Finance 101 Series: 10 things you should know about TFSAs – Consult with Bruce Coleman, Vancouver Mortgage Broker
While many Canadians are focused on the looming RRSP deadline and maximizing contributions, it’s important that they don’t lose sight of an important alternative investment, a tax-free savings account.
A major benefit of TFSAs is that money invested in them can grow tax free-for life, says Ahmad Dajani, vice-president of investments, guaranteed investment certificates and sales tools for Scotiabank in Toronto. “They provide great flexibility because you can pay as little as you like up to $5,500 a year and withdraw funds without penalty or tax consequences.”
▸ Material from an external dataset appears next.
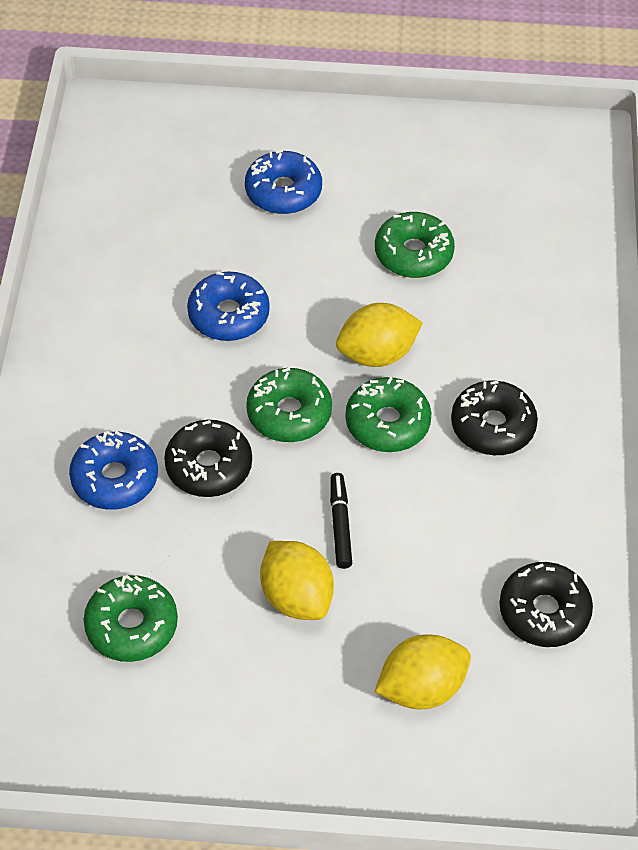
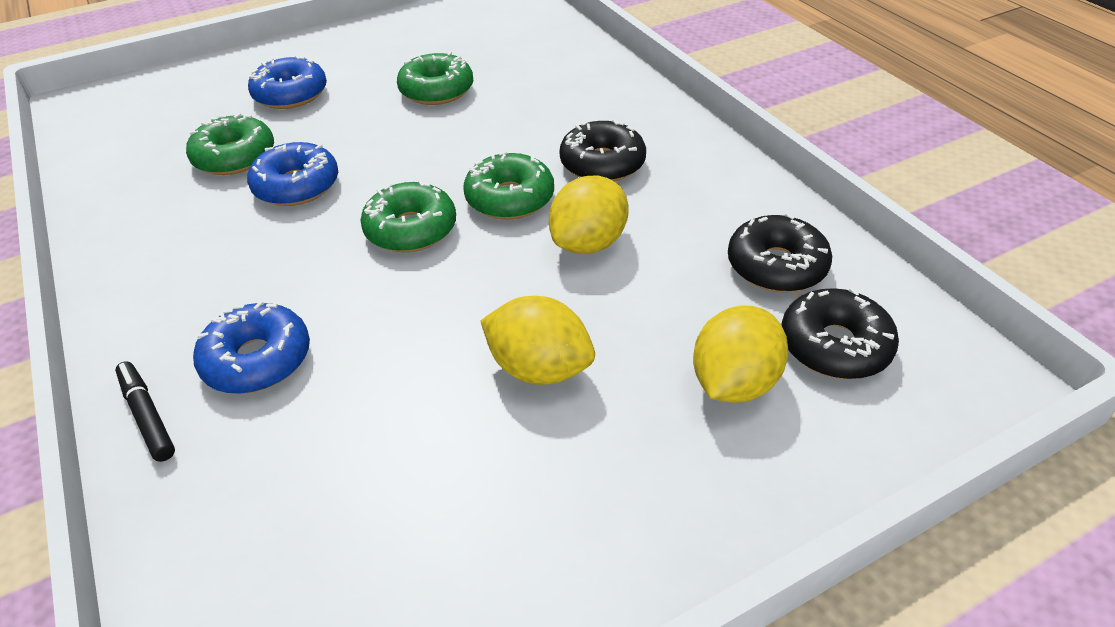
camera: 30 degrees left, 10 degrees down
(132, 625) = (371, 492): green donut -> green donut (234, 157)
(209, 466) = (358, 303): black donut -> black donut (834, 345)
(340, 524) = (531, 289): black marker -> black marker (147, 416)
(377, 354) = (459, 158): yellow lemon -> yellow lemon (589, 243)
TFSAs are a useful special purpose savings vehicle for anyone wanting to save for a major expense, such as a renovation, car purchase or other outlay. Alternatively, investors – including retirees — can use TFSAs to generate dividend, interest or capital gains income tax-free.
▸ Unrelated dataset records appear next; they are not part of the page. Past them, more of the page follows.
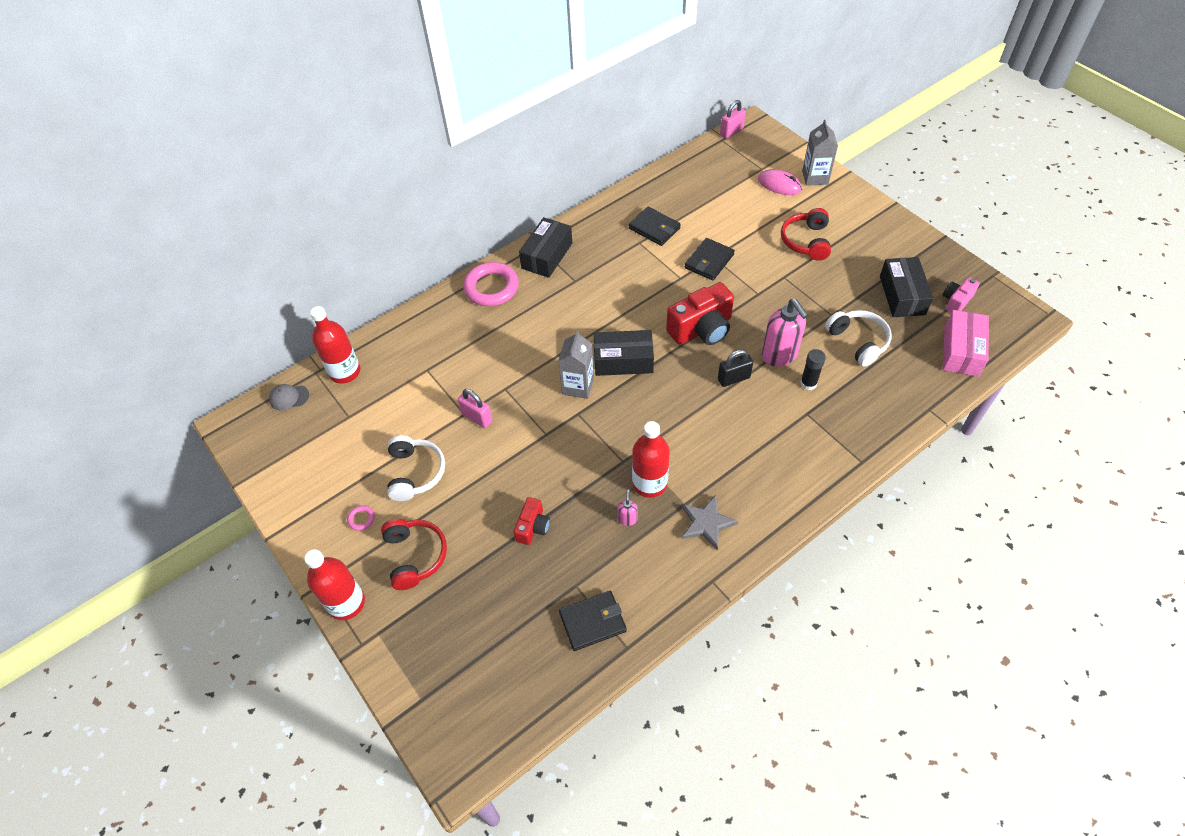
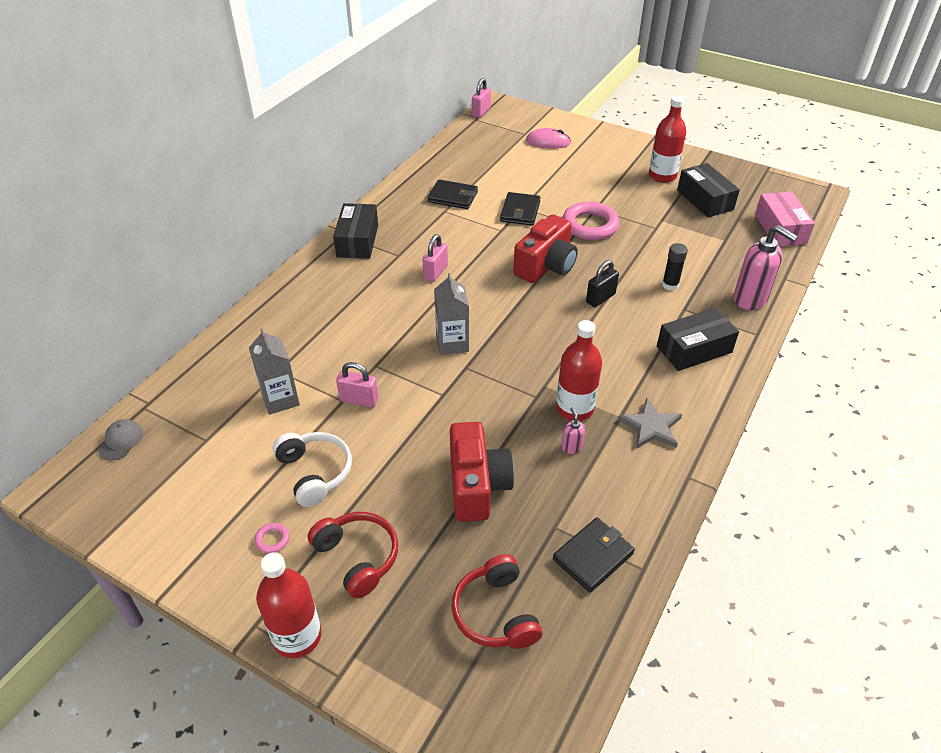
camera: 25 degrees left, 10 degrees down
(289, 397) = (121, 441): grey cap -> grey cap turned 135 degrees clockwise
(345, 372) = (181, 397): red bottle -> red bottle (662, 176)
(491, 288) = (313, 280): pink ring -> pink ring (590, 225)
(533, 527) = (477, 485): red camera -> red camera, size x1.82
(598, 308) = (435, 272): none -> pink padlock
(623, 361) = (486, 310): black box -> black box (694, 349)
(779, 355) = (630, 269): pink soap dispenser -> pink soap dispenser (750, 299)
(806, 241) = (598, 178): red headphones -> red headphones (495, 613)
(815, 177) = (575, 131): grey carton -> grey carton (280, 399)
(858, 341) = (691, 242): white headphones -> none
(956, 301) = (751, 194): pink camera -> none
Here are some things you should know about TFSAs:
- The starting age for contributions is 18.
- There’s no age limit to contributing to TFSAs; you can continue to invest even after the age of 71, the limit for RRSPs.
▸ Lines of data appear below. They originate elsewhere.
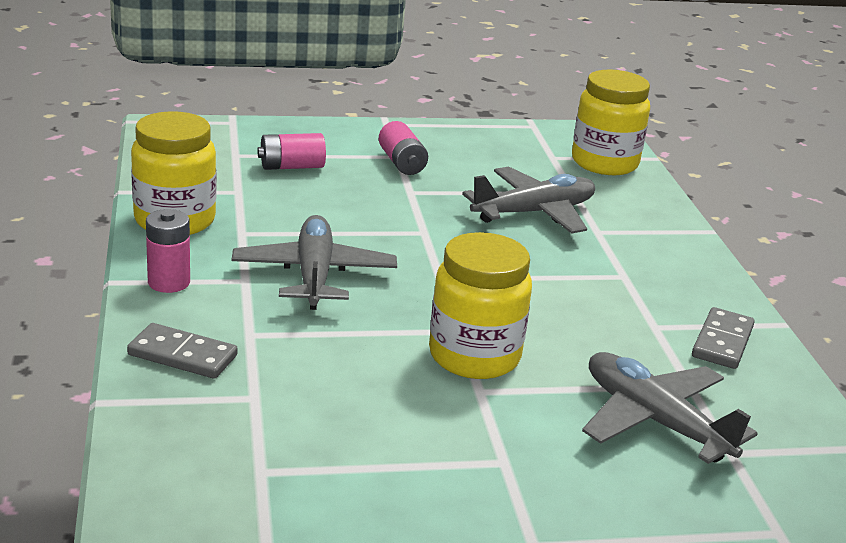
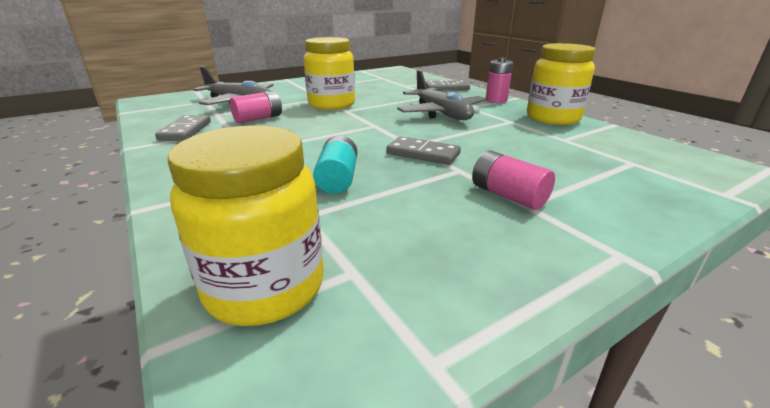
camera: 160 degrees right, 0 degrees up
(291, 167) = (576, 164): pink battery -> pink battery (258, 118)
(425, 216) = (423, 154): none -> grey domino
(534, 212) = (338, 179): grey plane -> turquoise battery

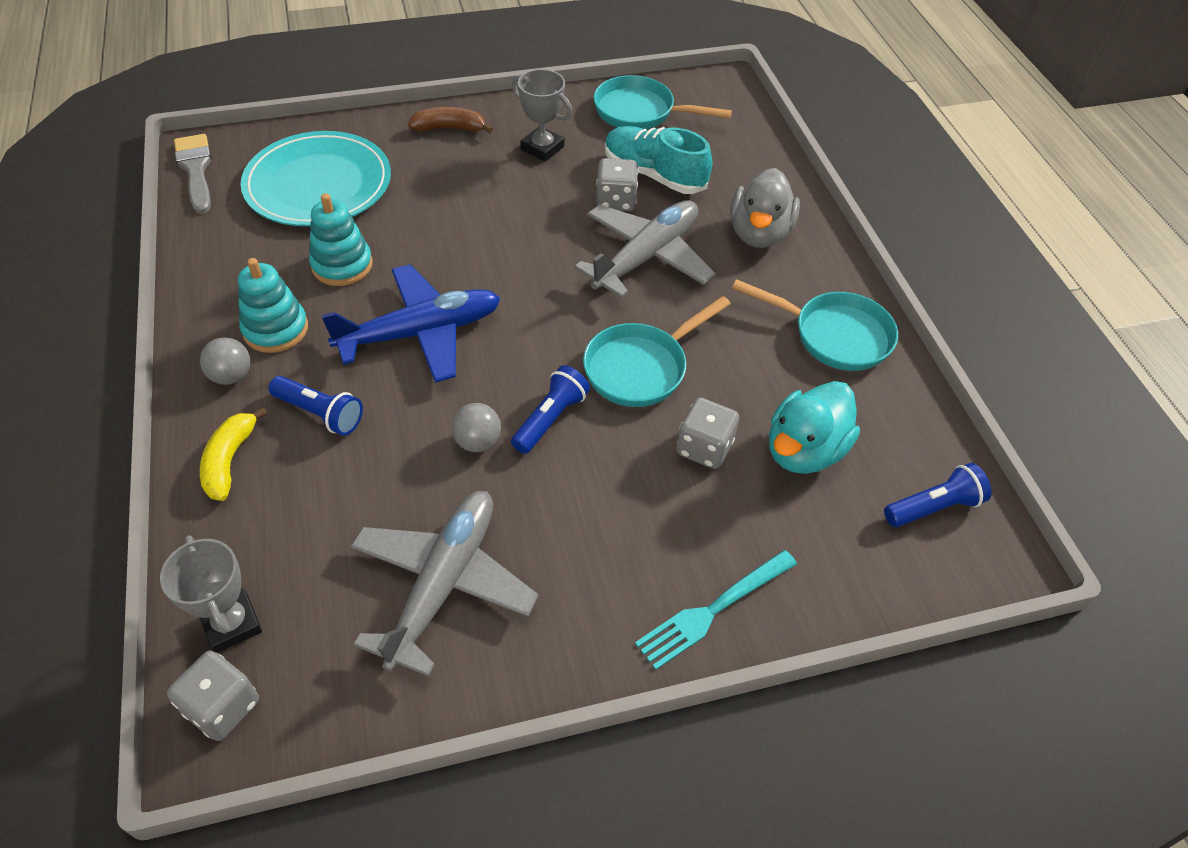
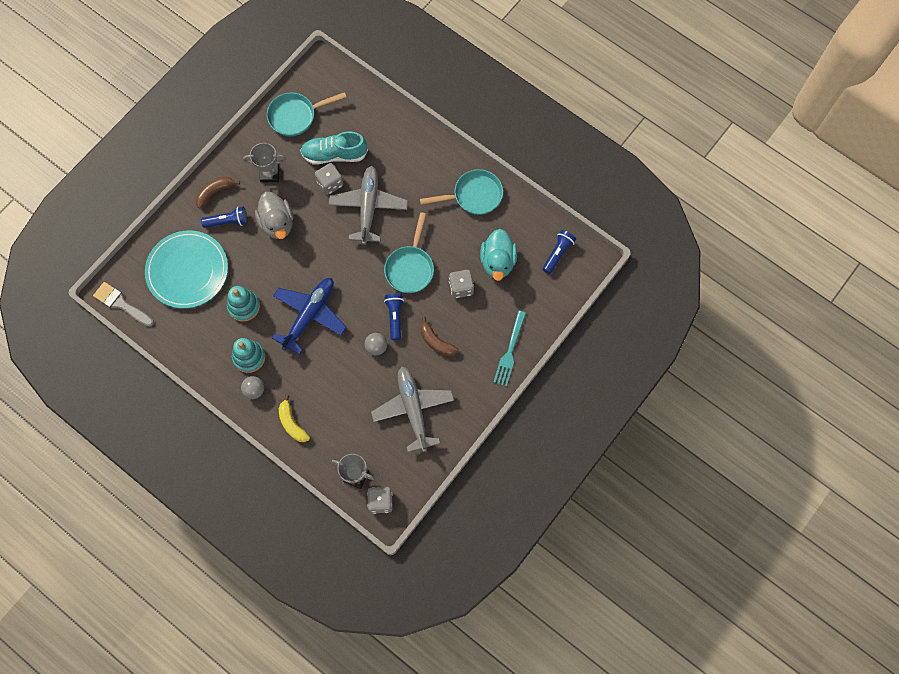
camera: 35 degrees left, 20 degrees up
(320, 413) = (306, 380): blue flashlight -> blue flashlight (227, 221)
(587, 502) = (436, 342): none -> brown banana
(759, 233) = (406, 159): grey duck -> grey duck (277, 223)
- Investors can contribute a maximum of $5,500 per year in 2014.
- If you have not contributed in the past, or did not meet maximum contributions in any given year, you can catch up on unused contributions (Up to the $31,000 limit as of this calendar year). The best way to keep track of your unused contribution room is to check out your notice of assessment from the CRA.
- Be careful not to over-contribute or you will incur tax penalties equal to 1% of the highest excess amount in the month and for each month you are over.
- You can withdraw money at any time without penalty or tax consequences. However, you can’t re-contribute that amount in the same calendar year. (If you only need the funds for a short time and plan to replace them quickly, the best strategy is to make the withdrawal late in the calendar year so you can re-contribute Jan. 1 of the following year.)
- TFSA withdrawals do not impact any government benefits or assistance programs such as child tax benefits, old age security or other guaranteed income supplements. This means low-income earners can generate tax-free income without it affecting their support.
- A TFSA is not just a cash account. It can be structured so you can invest in various vehicles, such as GICs, bonds, mutual funds, stocks and exchange-traded funds, among other options.
- Unlike RRSPs, deductions are not tax deductible. However, you can double up on tax-free income generation by opening a second TFSA in your spouse’s name.
- For those on a limited budget, the best way to keep up with contributions is to set up an automatic monthly withdrawal plan.